Percent solutions express concentration as parts of solute per 100 parts of solution. This calculator handles the three common conventions — weight-per-volume, weight-per-weight, and volume-per-volume — and solves for whichever quantity you are missing.
How it works
Each percentage type uses the same shape with different units:
w/v % = solute mass (g) / solution volume (mL) × 100 (g per 100 mL)
w/w % = solute mass (g) / solution mass (g) × 100
v/v % = solute volume(mL) / solution volume (mL) × 100
Rearranging lets you solve for any one unknown. To find the solute needed,
solute = (percentage / 100) × total. To find the total that a fixed amount of
solute produces, total = solute / (percentage / 100).
Which type should you use?
Choosing the right percentage convention is not just a formality — the numbers differ, and mixing them up leads to wrong concentrations:
- w/v (weight per volume) is the standard in pharmacy, clinical labs, and most biology protocols. A percentage of a solid dissolved in a liquid (saline, glucose in water, drug in buffer) is almost always w/v. It is convenient because you weigh the solute and measure the final volume in a volumetric flask.

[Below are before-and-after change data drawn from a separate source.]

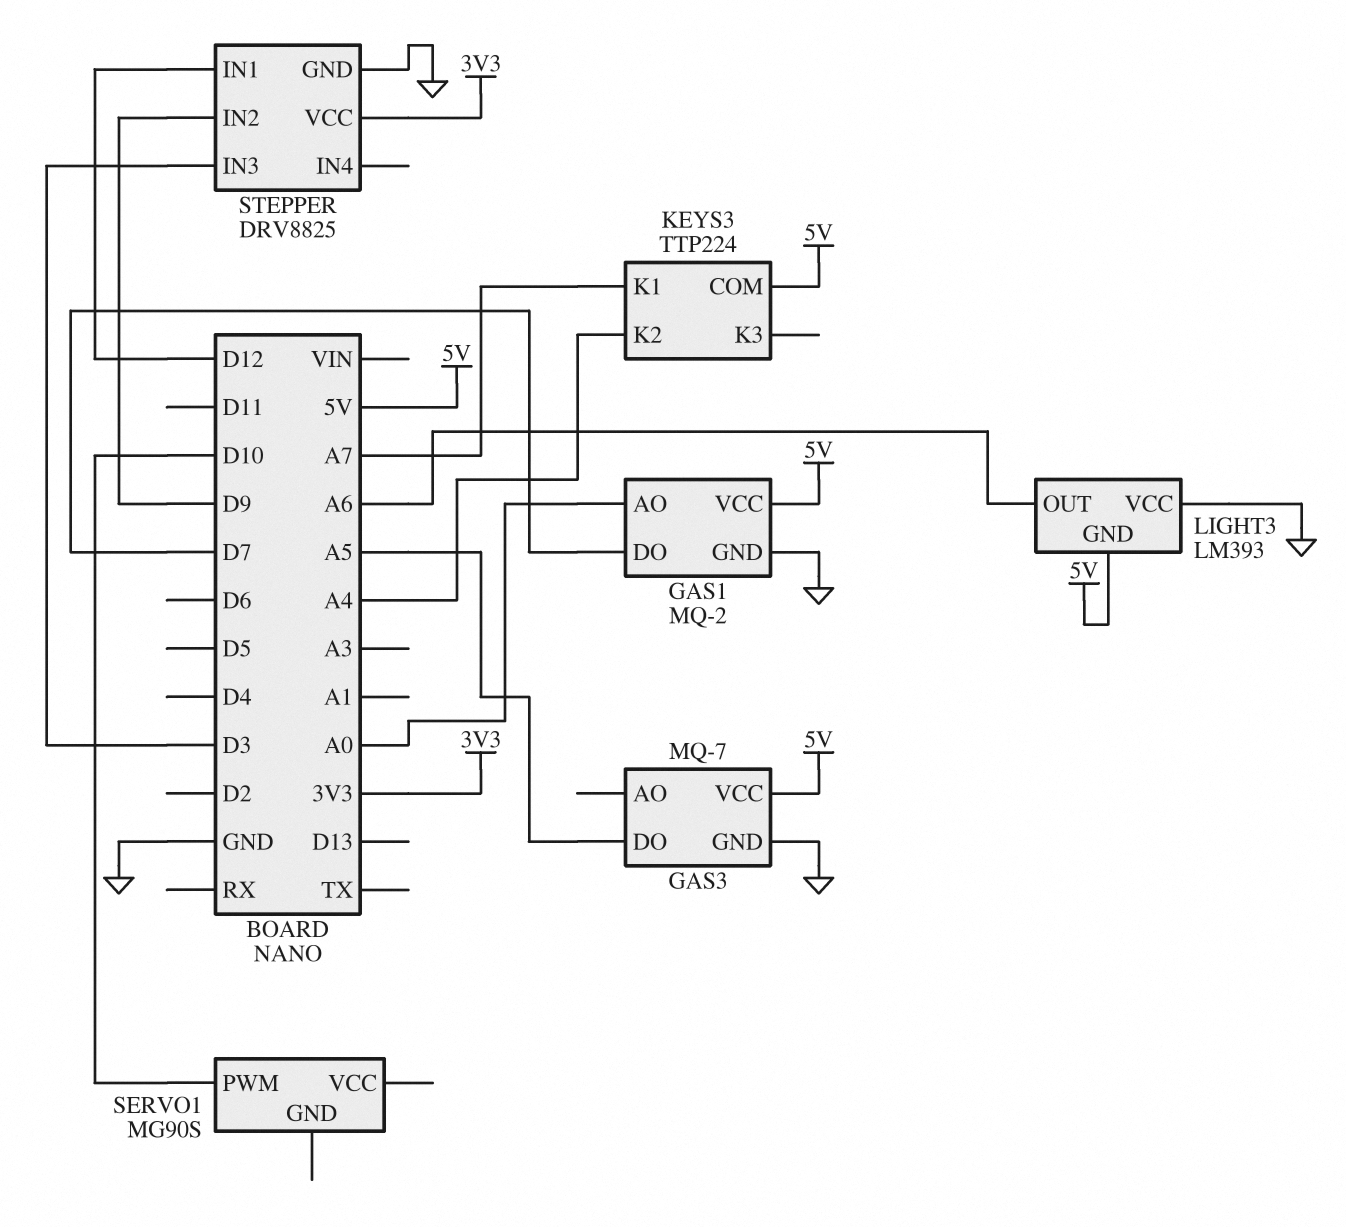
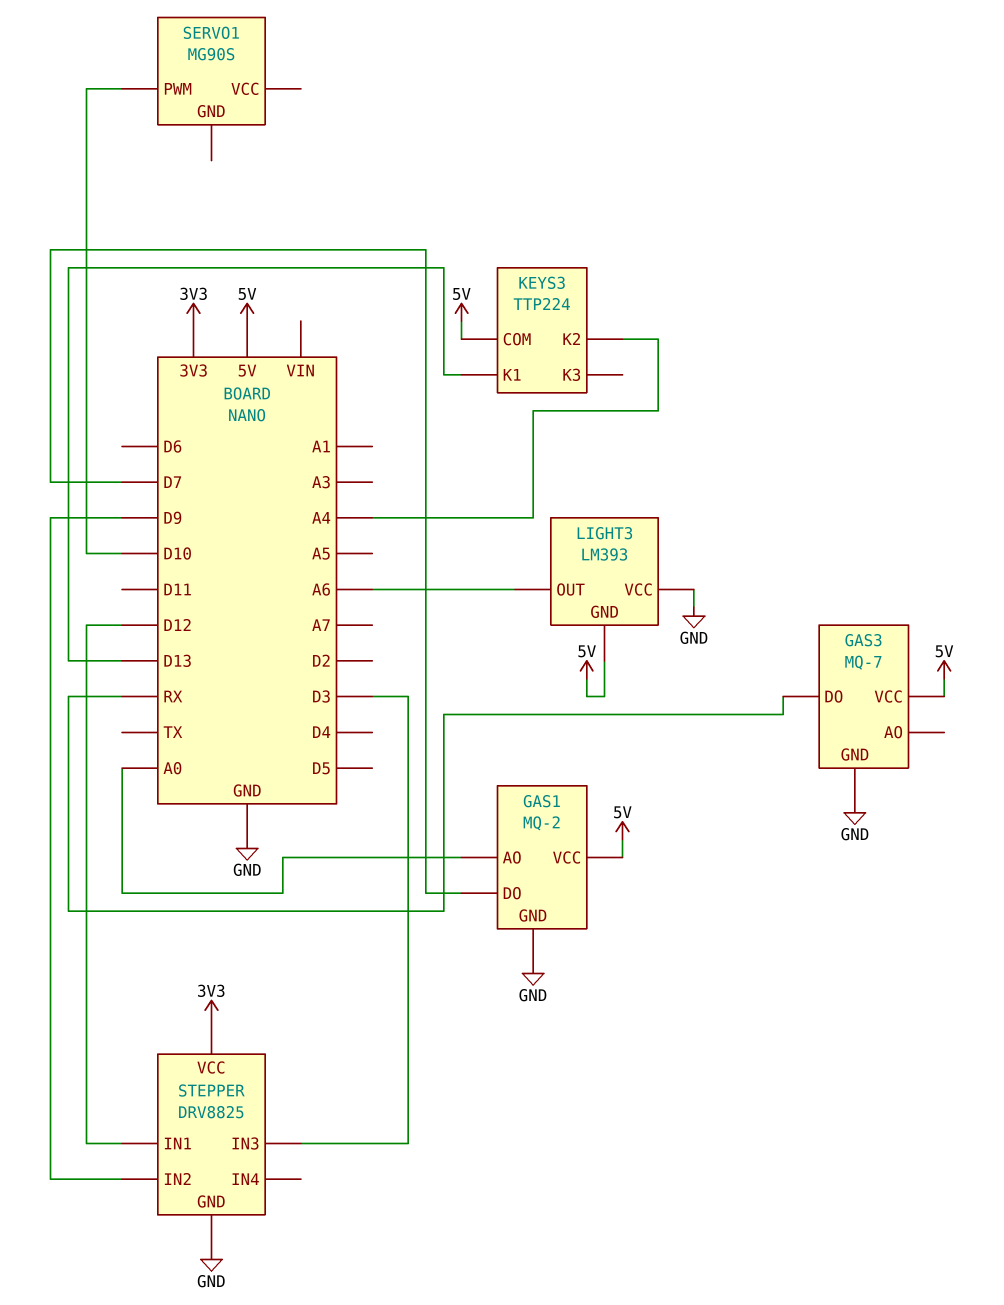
GAS3 pin DO: A5 -> RX
KEYS3 pin K1: A7 -> D13

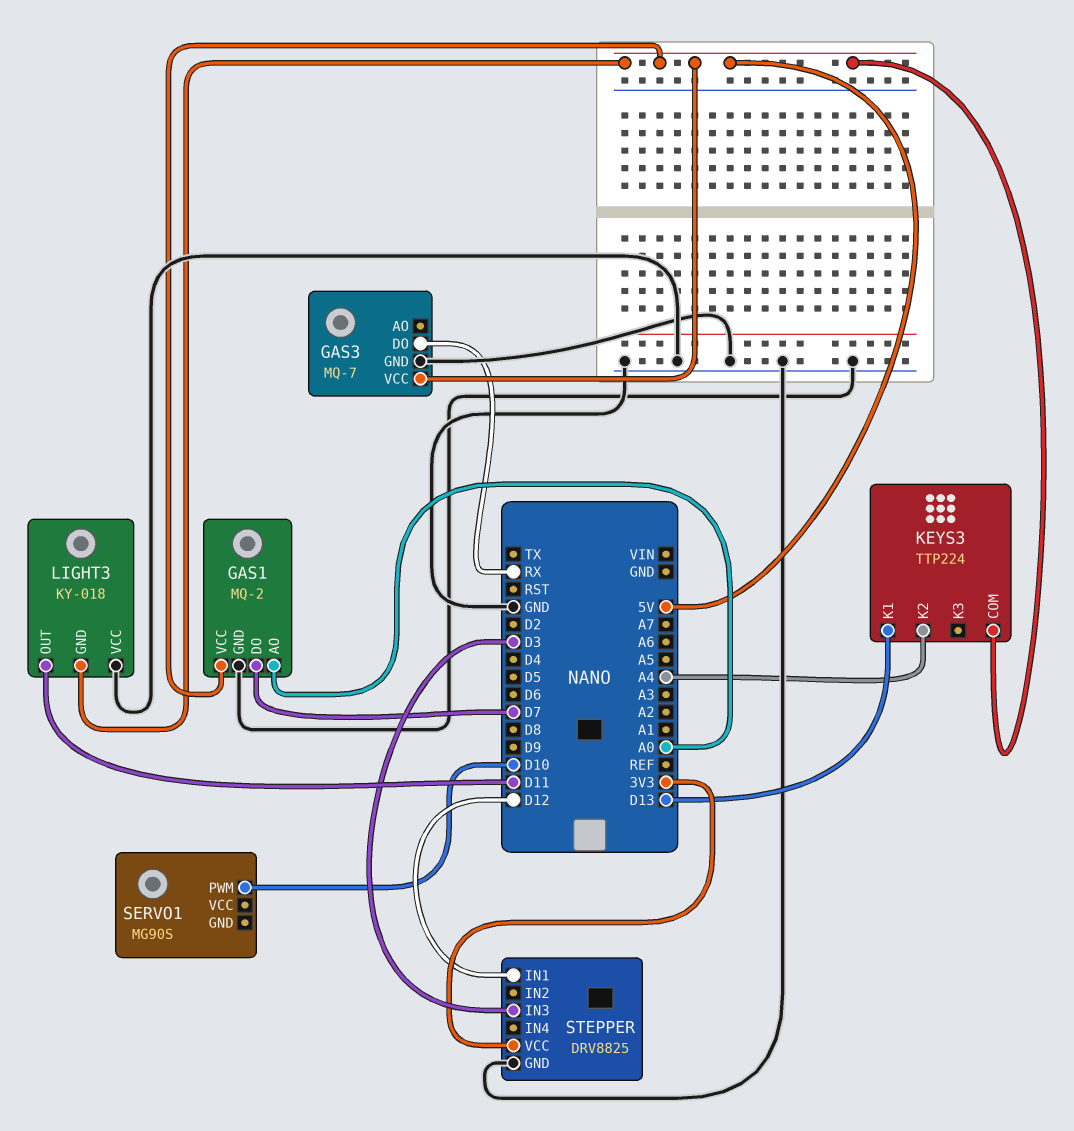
LIGHT3: LM393 -> KY-018
LIGHT3 pin OUT: A6 -> D11
STEPPER pin IN2: D9 -> none

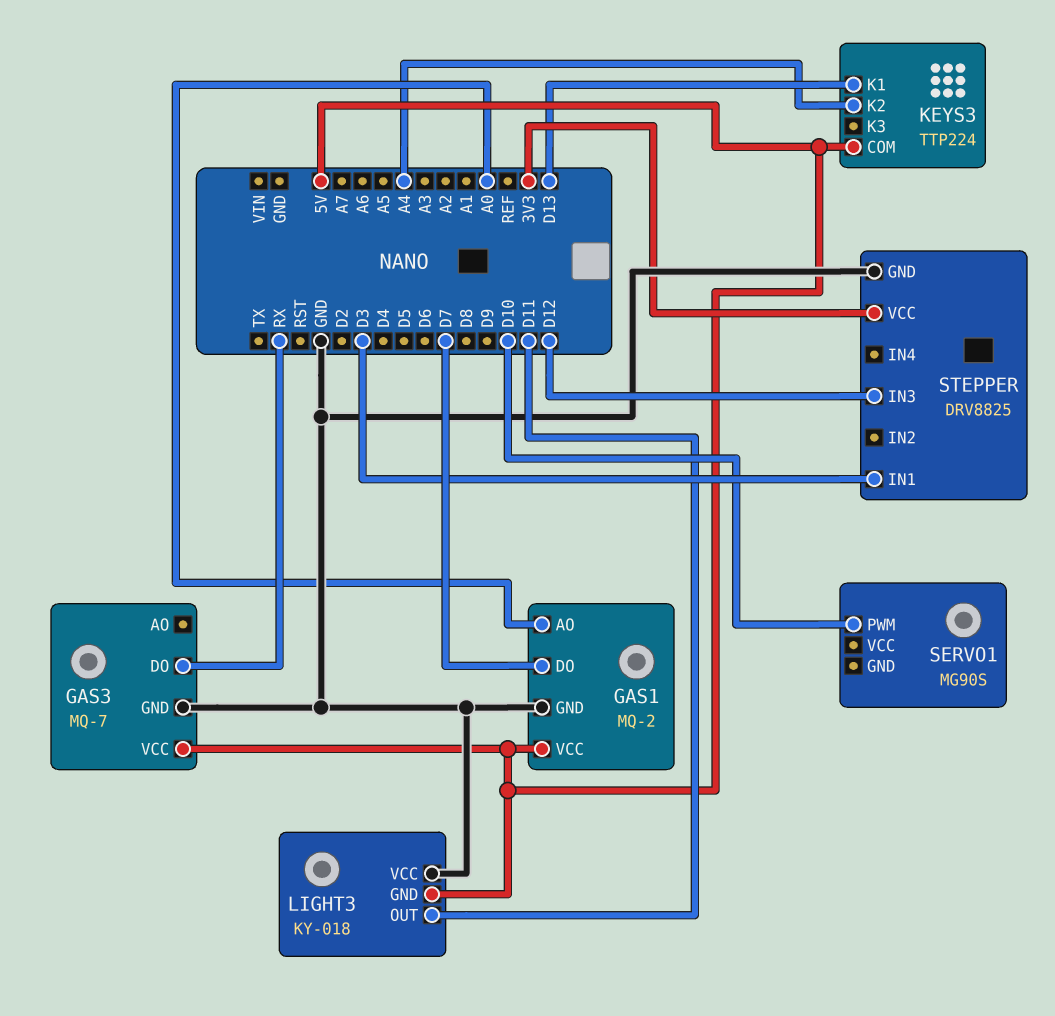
STEPPER pin IN1: D12 -> D3
STEPPER pin IN3: D3 -> D12

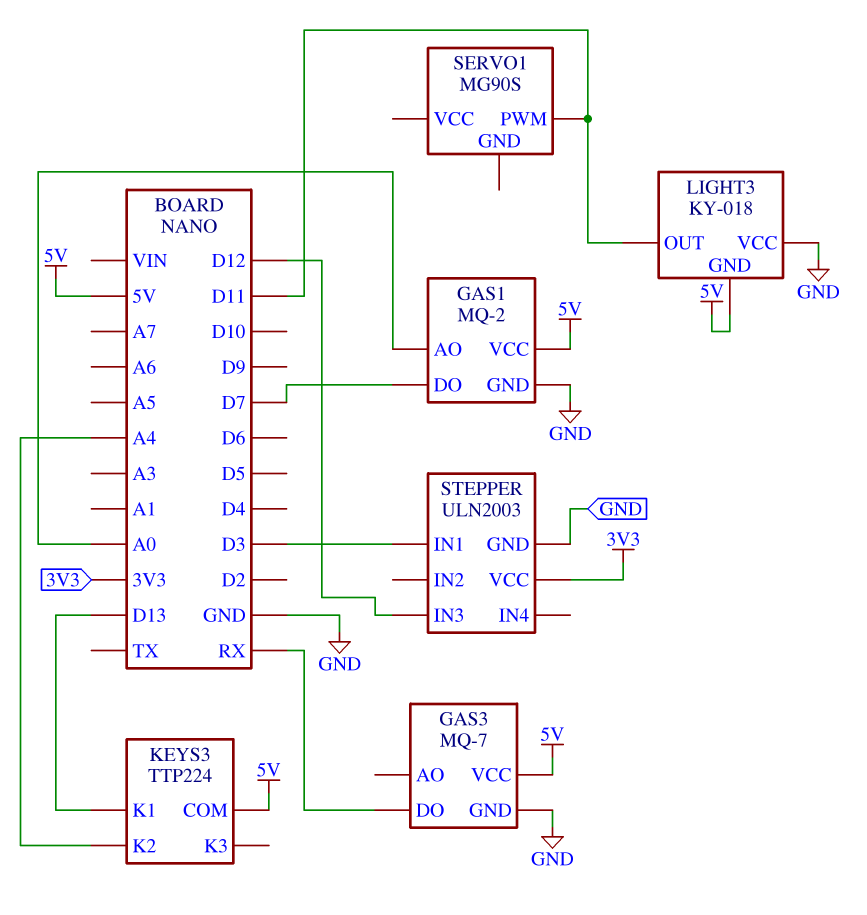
SERVO1 pin PWM: D10 -> D11
STEPPER: DRV8825 -> ULN2003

- w/w (weight per weight) appears in food science, agriculture, and industrial chemistry where mixing two solids or concentrated mixtures by mass is more practical than measuring volume. Percentage by mass is also independent of temperature — volume can expand with heat, but mass stays fixed.
- v/v (volume per volume) is the convention for liquid-in-liquid mixtures: alcohol concentrations in beverages (ethanol in water), solvent mixtures in chromatography, or diluting concentrated acid. Note that volumes are not always additive — 50 mL ethanol + 50 mL water does not reliably give 100 mL due to molecular interactions.
Worked examples
Pharmacy — 5% w/v glucose in 500 mL: Solute = (5/100) × 500 mL = 25 g of glucose made up to 500 mL in a volumetric flask.
Food science — 10% w/w salt brine in 2 kg water: Solute = (10/100) × 2,000 g = 200 g of salt; total solution mass = 200 + 2,000 = 2,200 g.
Lab solvent — 70% v/v ethanol: In 1,000 mL final volume: ethanol = (70/100) × 1,000 = 700 mL, then top up to 1,000 mL with water (not add 300 mL, because mixing contracts the total volume slightly).
Preparation tips
For w/v solutions always dissolve the solute first, then bring the solution to the final target volume using a volumetric flask. Never add the target volume of solvent directly — the dissolved solute displaces liquid and you will under-fill. For w/w, weigh both components and mix; this is the safest approach when temperature stability matters. For v/v, measure both liquids, add the denser one to the less dense to control exothermic mixing (especially with concentrated acids or alcohols).